The Homeland Security Department's top technology leader said Thursday that a "roadmap" outlining the new department's business process and corollary technology support should be released by the end of September.
Steven Cooper told the House Government Reform Committee that his department is making progress in the Herculean task of integrating the operations of the 22 federal agencies that were transferred under Homeland Security's umbrella. The department's directorates are tasked with everything from border and immigration control and intelligence sharing to coordinating nationwide disaster response.
Since the department was created, Cooper explained, his tech team has established basic computing and communications services, including the creation of desktop computer access among the department's component agencies, a Web site and coordinated e-mail system.

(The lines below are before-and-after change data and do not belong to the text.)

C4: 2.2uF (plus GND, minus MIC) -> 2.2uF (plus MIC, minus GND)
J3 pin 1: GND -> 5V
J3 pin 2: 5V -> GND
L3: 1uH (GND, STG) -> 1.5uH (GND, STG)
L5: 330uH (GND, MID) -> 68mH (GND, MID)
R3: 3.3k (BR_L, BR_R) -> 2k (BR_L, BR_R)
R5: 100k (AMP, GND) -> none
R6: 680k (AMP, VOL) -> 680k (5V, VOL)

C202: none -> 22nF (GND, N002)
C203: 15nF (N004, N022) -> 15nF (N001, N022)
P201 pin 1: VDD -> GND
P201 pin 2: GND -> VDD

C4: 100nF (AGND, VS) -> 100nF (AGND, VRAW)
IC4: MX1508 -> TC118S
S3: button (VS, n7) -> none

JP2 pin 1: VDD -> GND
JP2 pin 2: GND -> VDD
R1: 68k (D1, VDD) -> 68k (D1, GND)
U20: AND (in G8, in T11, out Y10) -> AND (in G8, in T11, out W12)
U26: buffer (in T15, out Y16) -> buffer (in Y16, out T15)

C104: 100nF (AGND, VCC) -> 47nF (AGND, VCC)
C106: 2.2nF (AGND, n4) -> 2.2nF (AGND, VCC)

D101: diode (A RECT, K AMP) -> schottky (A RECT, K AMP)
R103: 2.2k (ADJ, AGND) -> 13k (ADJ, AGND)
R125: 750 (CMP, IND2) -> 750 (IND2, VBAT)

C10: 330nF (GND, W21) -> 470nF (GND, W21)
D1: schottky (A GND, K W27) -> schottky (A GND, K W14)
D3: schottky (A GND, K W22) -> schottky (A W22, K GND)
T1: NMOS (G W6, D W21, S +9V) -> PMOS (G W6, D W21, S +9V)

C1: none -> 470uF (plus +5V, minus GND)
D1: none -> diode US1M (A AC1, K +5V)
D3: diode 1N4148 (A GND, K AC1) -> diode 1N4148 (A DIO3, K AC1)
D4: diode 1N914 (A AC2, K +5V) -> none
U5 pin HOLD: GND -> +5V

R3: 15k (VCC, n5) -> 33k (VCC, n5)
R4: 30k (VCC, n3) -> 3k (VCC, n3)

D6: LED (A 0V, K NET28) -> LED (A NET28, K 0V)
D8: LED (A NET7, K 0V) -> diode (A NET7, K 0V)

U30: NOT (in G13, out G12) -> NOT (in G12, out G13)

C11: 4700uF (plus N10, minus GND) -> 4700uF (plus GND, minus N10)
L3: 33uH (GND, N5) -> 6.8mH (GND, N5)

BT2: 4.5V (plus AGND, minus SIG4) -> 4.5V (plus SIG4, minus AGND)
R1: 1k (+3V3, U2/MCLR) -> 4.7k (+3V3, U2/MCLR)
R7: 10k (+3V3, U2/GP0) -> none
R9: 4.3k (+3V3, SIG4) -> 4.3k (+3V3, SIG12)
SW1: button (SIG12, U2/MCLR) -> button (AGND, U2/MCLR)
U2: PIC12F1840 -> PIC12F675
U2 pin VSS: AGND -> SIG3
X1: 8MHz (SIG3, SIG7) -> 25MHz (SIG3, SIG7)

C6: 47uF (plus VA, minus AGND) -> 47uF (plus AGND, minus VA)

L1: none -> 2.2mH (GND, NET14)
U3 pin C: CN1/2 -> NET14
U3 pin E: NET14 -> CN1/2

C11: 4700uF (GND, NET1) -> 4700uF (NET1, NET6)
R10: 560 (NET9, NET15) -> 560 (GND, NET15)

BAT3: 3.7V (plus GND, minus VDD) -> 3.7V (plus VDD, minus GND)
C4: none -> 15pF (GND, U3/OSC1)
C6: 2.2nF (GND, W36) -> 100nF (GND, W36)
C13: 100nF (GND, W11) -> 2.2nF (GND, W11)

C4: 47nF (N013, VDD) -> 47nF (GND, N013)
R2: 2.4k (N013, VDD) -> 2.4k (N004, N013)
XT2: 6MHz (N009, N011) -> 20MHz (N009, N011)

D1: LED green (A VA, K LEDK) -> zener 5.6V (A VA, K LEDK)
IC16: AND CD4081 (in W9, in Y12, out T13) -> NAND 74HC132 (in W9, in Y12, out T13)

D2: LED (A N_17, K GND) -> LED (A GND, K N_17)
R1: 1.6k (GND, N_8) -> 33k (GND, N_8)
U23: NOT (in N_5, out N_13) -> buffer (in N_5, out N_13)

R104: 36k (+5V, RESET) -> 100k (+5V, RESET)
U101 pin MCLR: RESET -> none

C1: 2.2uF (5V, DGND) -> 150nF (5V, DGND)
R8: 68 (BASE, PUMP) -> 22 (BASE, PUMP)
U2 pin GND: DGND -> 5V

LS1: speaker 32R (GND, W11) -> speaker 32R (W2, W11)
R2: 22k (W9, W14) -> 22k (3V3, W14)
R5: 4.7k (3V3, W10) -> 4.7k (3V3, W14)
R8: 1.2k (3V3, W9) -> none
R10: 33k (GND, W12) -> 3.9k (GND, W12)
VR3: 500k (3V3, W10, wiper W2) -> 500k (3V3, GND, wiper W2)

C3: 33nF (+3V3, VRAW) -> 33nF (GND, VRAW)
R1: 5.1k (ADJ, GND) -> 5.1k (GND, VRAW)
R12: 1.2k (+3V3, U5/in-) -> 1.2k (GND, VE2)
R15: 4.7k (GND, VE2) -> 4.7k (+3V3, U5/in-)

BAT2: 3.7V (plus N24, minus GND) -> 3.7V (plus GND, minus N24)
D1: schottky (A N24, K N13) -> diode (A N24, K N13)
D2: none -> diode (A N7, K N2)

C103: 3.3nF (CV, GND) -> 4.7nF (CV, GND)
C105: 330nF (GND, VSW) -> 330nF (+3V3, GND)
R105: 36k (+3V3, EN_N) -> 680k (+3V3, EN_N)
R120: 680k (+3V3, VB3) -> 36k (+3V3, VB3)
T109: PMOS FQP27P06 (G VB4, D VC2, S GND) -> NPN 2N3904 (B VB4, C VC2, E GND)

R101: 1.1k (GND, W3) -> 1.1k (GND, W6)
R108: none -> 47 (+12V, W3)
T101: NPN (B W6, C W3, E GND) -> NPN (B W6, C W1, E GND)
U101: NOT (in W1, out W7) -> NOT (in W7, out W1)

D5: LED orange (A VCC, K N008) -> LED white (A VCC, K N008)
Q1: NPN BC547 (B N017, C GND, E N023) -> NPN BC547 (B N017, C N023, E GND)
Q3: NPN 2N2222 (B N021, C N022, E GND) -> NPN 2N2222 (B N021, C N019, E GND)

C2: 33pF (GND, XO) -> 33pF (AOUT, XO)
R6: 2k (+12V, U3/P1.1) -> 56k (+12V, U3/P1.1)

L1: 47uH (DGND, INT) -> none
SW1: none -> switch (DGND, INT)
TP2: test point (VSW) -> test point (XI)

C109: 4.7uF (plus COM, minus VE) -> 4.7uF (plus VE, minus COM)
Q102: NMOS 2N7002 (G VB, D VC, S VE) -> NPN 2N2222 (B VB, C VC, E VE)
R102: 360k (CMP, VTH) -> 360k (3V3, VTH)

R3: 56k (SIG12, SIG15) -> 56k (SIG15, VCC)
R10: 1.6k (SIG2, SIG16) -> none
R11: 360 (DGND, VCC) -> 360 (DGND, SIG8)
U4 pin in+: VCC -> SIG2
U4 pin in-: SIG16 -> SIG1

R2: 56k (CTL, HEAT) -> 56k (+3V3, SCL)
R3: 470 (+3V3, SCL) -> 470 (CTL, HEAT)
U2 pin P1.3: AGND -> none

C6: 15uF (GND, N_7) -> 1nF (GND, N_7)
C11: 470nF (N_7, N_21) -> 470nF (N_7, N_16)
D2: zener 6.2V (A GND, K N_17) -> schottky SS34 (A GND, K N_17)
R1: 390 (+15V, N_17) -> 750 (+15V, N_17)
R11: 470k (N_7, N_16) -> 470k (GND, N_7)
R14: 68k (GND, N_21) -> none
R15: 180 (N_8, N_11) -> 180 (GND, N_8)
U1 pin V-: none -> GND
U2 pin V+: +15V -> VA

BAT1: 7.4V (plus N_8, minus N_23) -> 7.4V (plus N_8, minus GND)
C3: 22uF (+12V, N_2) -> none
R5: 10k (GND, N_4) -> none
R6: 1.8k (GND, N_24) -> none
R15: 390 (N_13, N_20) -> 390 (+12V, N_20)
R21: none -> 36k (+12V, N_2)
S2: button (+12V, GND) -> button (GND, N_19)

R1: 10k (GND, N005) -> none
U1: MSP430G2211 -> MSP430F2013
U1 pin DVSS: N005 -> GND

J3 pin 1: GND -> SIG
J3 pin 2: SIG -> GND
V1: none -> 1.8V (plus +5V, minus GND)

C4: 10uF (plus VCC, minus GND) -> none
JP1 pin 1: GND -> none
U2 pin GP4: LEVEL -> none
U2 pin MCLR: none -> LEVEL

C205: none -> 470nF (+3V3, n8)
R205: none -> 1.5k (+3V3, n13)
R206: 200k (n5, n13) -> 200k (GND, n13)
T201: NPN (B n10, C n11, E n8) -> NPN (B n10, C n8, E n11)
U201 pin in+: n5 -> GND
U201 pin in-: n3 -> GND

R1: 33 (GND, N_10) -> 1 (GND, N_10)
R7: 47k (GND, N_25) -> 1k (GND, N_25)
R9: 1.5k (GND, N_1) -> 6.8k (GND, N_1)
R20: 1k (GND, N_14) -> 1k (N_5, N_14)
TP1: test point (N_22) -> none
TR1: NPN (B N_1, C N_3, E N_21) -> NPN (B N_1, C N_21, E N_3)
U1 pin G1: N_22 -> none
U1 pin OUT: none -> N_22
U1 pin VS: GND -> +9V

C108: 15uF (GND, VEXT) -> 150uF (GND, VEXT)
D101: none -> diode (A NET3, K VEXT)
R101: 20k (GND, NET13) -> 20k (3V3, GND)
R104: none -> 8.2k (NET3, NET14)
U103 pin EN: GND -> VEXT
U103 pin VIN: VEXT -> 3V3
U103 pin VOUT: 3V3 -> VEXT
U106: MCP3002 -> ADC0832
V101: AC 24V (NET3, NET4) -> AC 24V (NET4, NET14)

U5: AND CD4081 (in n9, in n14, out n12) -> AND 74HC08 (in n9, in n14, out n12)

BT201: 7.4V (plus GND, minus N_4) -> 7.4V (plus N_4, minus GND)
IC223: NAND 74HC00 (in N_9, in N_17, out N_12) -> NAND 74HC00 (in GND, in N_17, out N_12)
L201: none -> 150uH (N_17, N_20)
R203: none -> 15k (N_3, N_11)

"Once we accomplished that, our focus reshifted to our enterprise architecture," Cooper said. That initiative involves mapping the business strategy and processes for the agency and the information technology systems that will support them.
He told lawmakers that the architecture development plans will be disclosed in phases beginning in June, with the release of the current architecture. By August, the department aims to release a "to be" architecture that will detail business strategies and "mission elements" of the department and its directorates.
The roadmap designed to get the department to that point will be released by September, Cooper said. "We've already begun to identify some opportunities" to consolidate redundant business and technology systems. "We certainly don't need the 20-plus human-resource applications that exist" within component agencies.
The department then will seek input from state, local and private-sector groups to continue to refine that roadmap, he said.
While Homeland Security and other administration officials continue to map the enterprise functions and IT systems, they also are working to remedy immediate problems, including the information-sharing gaps often partly blamed for the Sept. 11, 2001, terrorist attacks.
The department is leveraging existing systems to increase the capabilities for sharing information with state and local officials, he said. The department, for example, is working with the Emergency Response Network of Dallas to provide security information to "first responders."
But some lawmakers questioned whether Homeland Security is successfully tackling cultural barriers to sharing information among federal agencies, such as the FBI.
The department is working with stakeholders in the intelligence community to agree on a vision for how information should be shared, Cooper said. "There are documents that are being circulated for signature that do contain some very specific examples and requirements around the sharing of information," he said.
"To find out now that two years later this isn't done is almost staggering," Massachusetts Democrat John Tierney said.
Former Internal Revenue Service Commissioner Charles Rossetti, who oversaw an integration effort similar to Homeland Security's, agreed that it is appropriate to reengineer business processes before trying to integrate tech systems. "That's what controls the money, incentives and people and the way that they work," he said.
He urged lawmakers to maintain realistic expectations for progress at the department.